EWT – iShares Taiwan
With the introduction of “Panda Diplomacy” Taiwan has found itself growing closer to mainland China. Although the politics remain awkward, the business opportunities are massive and the private sector, now almost fully emerged from state dominance, has rushed to both service “the client” and to make capital investments there.  With an export industry base heavily weighted towards technology and communications equipment, Taiwanese companies are in the right place at the right time to catch the wave of increased consumer spending spurred by Beijing’s massive stimulus package.

XLU – SPDR Utilities
We bought low beta Utilities on discount (down 1%) on 10/20. Bullish formation for XLU across durations.

FXC – CurrencyShares Canadian Dollar
We bought the Canadian Dollar on a big pullback on 10/20. The currency ETF traded down -2%, but the TRADE and TREND lines are holding up next to Daryl Jones’ recent note on the Canadian economy.
EWG – iShares Germany Chancellor Angela Merkel won reelection with her pro-business coalition partners the Free Democrats. We expect to see continued leadership from her team with a focus on economic growth, including tax cuts. We believe that Germany’s powerful manufacturing capacity remains a primary structural advantage; with fundamentals improving in a low CPI/interest rate environment, we expect slow but steady economic improvement from Europe’s largest economy.

GLD – SPDR Gold We bought back our long standing bullish position on gold on a down day on 9/14 with the threat of US centric stagflation heightening.   

XLV – SPDR Healthcare We’re finally getting the correction we’ve been calling for in Healthcare. We like defensible growth with an M&A tailwind. Our Healthcare sector head Tom Tobin remains bullish on fading the “public plan” at a price.

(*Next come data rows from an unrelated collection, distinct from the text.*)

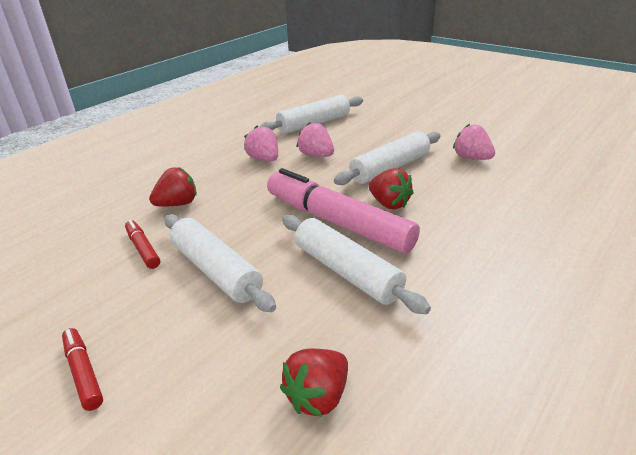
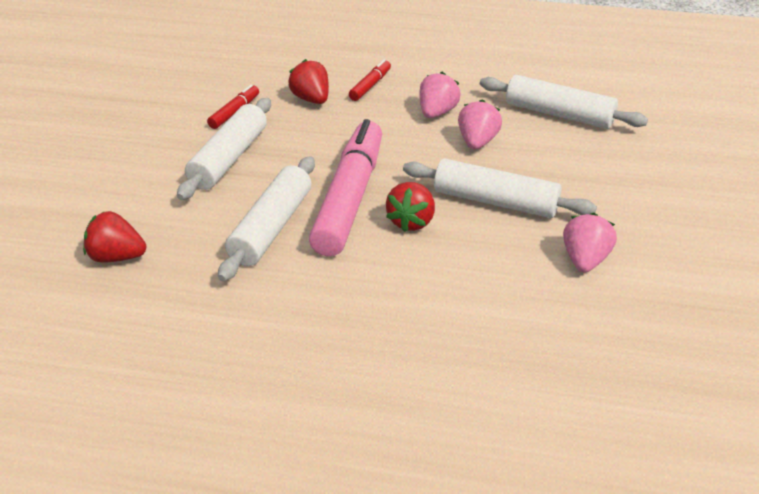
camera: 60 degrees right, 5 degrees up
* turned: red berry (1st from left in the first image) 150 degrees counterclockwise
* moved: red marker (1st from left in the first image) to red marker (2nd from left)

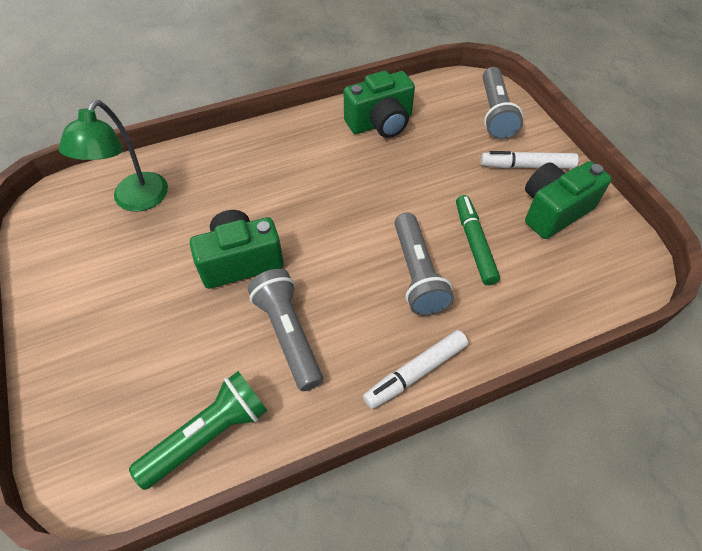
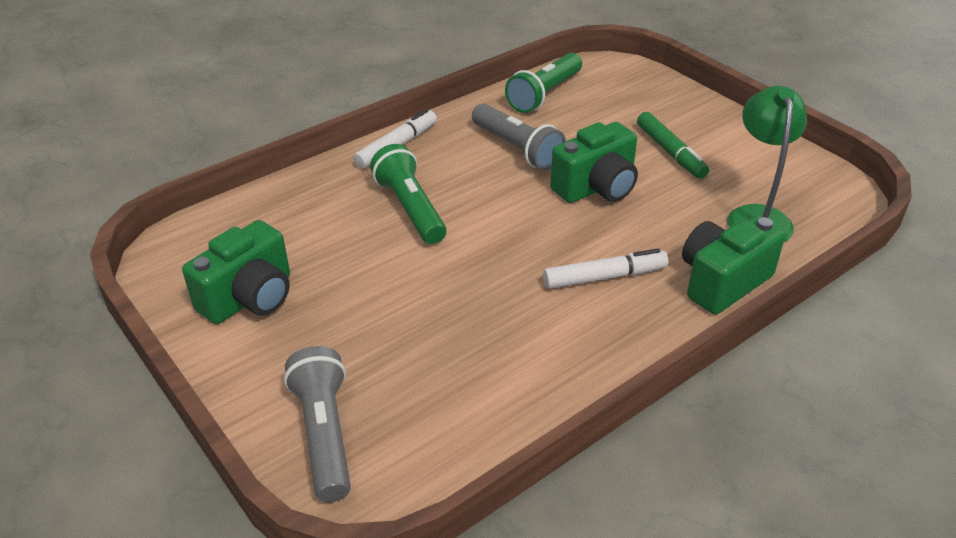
camera: 165 degrees right, 15 degrees down
* recoloured: grey pocket torch (2nd from left) to green pocket torch (1st from left)
* moved: pure white marker (2nd from left)
* moved: green marker
* moved: green camera (2nd from left in the first image) to green camera (3rd from left)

CYB – WisdomTree Dreyfus Chinese Yuan The Yuan is a managed floating currency that trades inside a 0.5% band around the official PBOC mark versus a FX basket. Not quite pegged, not truly floating; the speculative interest in the Yuan/USD forward market has increased dramatically in recent years. We trade the ETN CYB to take exposure to this managed currency in a managed economy hoping to manage our risk as the stimulus led recovery in China dominates global trade.
TIP – iShares TIPS The iShares etf, TIP, which is 90% invested in the inflation protected sector of the US Treasury Market currently offers a compelling yield. We believe that future inflation expectations are currently mispriced and that TIPS are a efficient way to own yield on an inflation protected basis, especially in the context of our re-flation thesis.

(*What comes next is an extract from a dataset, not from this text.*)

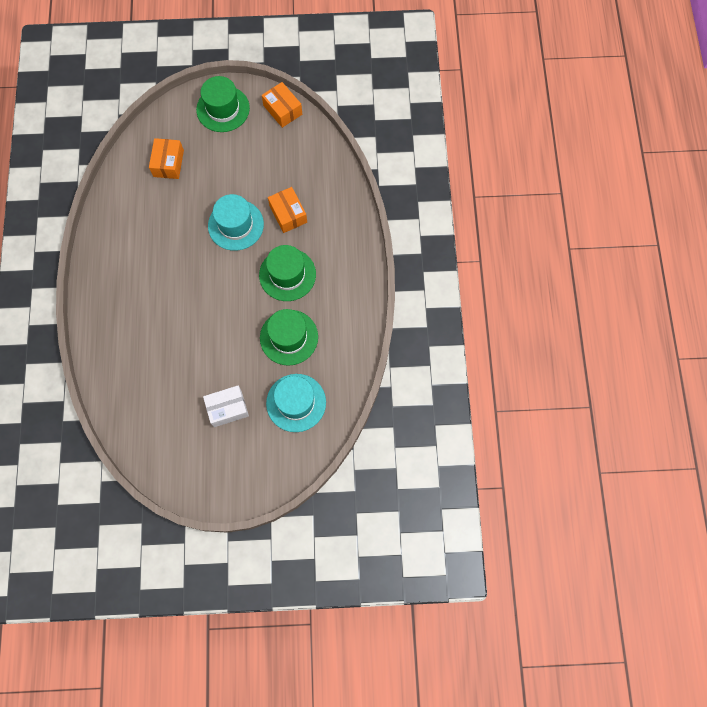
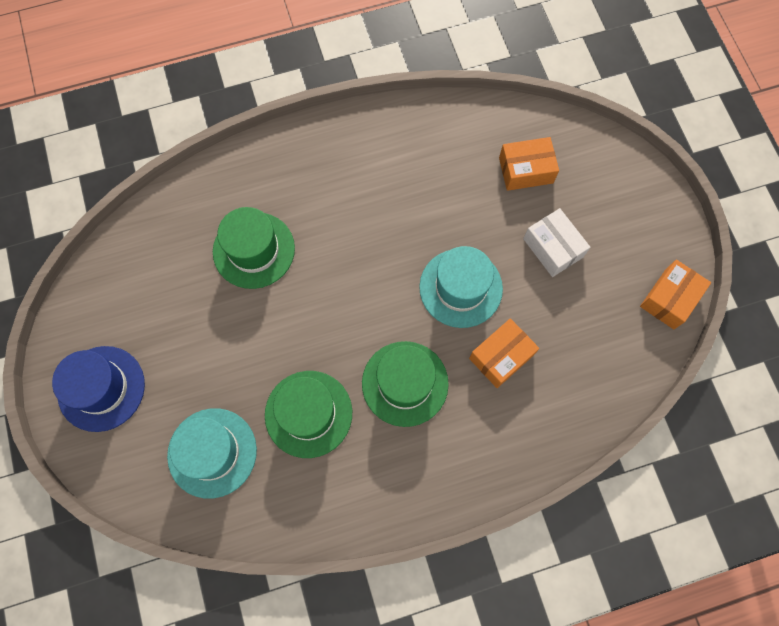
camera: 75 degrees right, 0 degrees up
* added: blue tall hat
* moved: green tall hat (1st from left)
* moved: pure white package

XLY – SPDR Consumer Discretionary Consumer Discretionary has rallied from the freak-out “short everything consumer” lows, prompting a short on 10/22 as a hedge for a TRADE.

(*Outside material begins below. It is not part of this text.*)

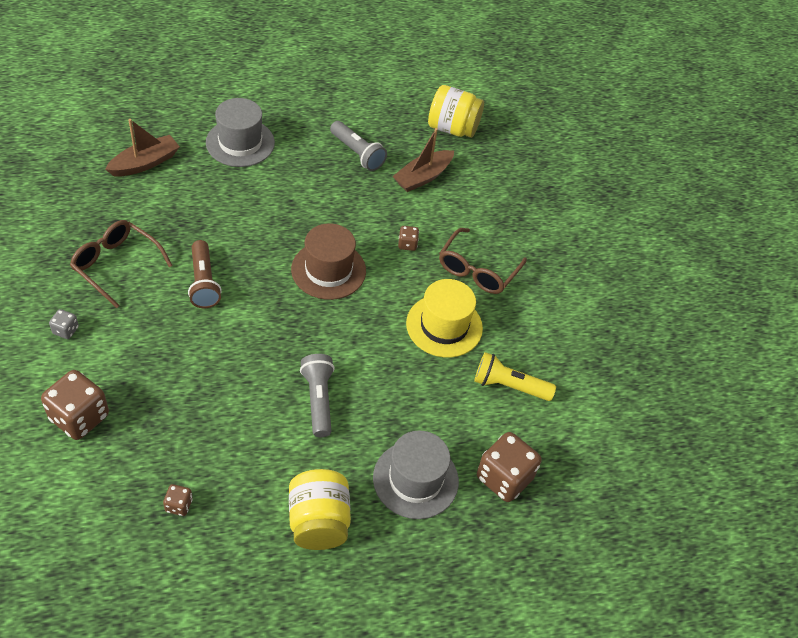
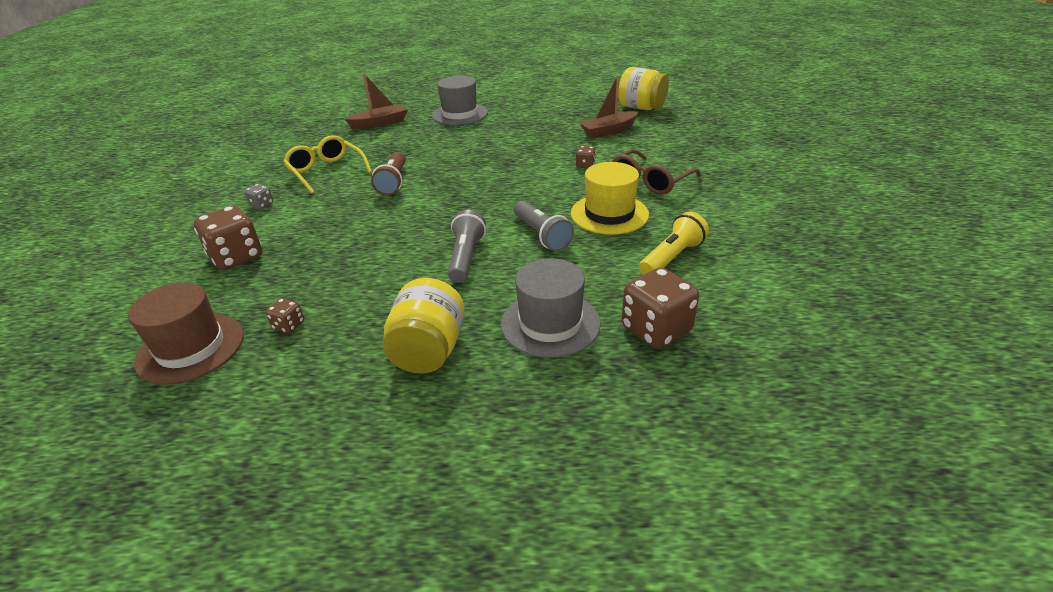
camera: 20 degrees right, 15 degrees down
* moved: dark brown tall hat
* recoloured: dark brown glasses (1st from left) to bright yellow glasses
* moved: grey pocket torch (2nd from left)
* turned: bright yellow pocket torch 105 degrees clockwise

UUP – PowerShares US Dollar We re-shorted the US Dollar on strength on 10/20. It remains broken across all 3 investment durations and there is no government plan to support it.

FXB – CurrencyShares British Pound Sterling
The Pound is the only major currency that looks remotely as precarious as the US Dollar. We shorted the Pound into strength on 10/16.
EWJ – iShares Japan While a sweeping victory for the Democratic Party of Japan has ended over 50 years of rule by the LDP bringing some hope to voters; the new leadership  appears, if anything, to have a less developed recovery plan than their predecessors. We view Japan as something of a Ponzi Economy -with a population maintaining very high savings rate whose nest eggs allow the government to borrow at ultra low interest levels in order to execute stimulus programs designed to encourage people to save less. This cycle of internal public debt accumulation (now hovering at close to 200% of GDP) is anchored to a vicious demographic curve that leaves the Japanese economy in the long-term position of a man treading water with a bowling ball in his hands.

SHY – iShares 1-3 Year Treasury Bonds  If you pull up a three year chart of 2-Year Treasuries you'll see the massive macro Trend of interest rates starting to move in the opposite direction. We call this chart the "Queen Mary" and its new-found positive slope means that America's cost of capital will start to go up, implying that access to capital will tighten. Yields are going to continue to make higher-highs and higher lows until consensus gets realistic.